The moment in history is little more than a weekend away and, as Peggy Noonan writes today from Washington, "Everyone wants to be part of it."
She tells of Obama's speechwriter Jon Favreau in a taxi mentioning that he knows someone in the new administration:
"The cabdriver handed him a fully written inaugural address, and asked him to pass it on. Later, thinking of this, unbidden and for no clear reason, the words of the theme of the 1956 movie 'Friendly Persuasion' came to mind: 'Thee is mine, though I don't know many words of praise / Thee pleasures me in a hundred ways.' Jessamyn West's celebration of the Quakers of Indiana during the Civil War is a tale of a community living apart from a great drama and yet within that drama.
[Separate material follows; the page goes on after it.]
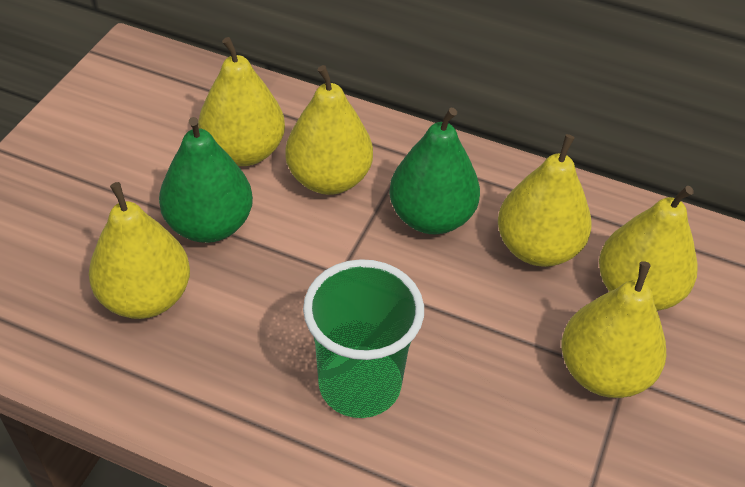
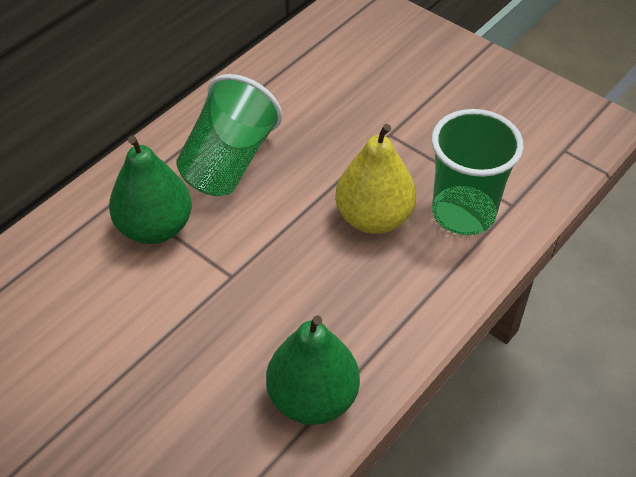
green cup: 1 -> 2
yellow pear: 6 -> 1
"And so the cabdriver, who works a shift, is up at night writing his inaugural address for Mr. Obama, knowing, this being America, the most fluid country in history, a place of unforeseen magic, that he would meet someone who knows someone. We all want to be together, to work together, we all want to be part of the history, of the time. And why not? Join in. Lightning strikes."
That feeling will swell up everywhere over the next few days, an unreasonable tide of hope and pride in the darkest of days, overwhelming everything we know and fear to move us to tears.
We are all living in a Frank Capra movie now--"Mr. Smith Goes to Washington," "Meet John Doe," "It's a Wonderful Life"--and we don't want to hear that it's all fantasy, that the houselights will come up and send us out into a cold, dark night of reality.
I can't wait to learn what Barack Obama and Jon Favreau have written for Tuesday, but I wish I could hear the cabdriver's inaugural address, too.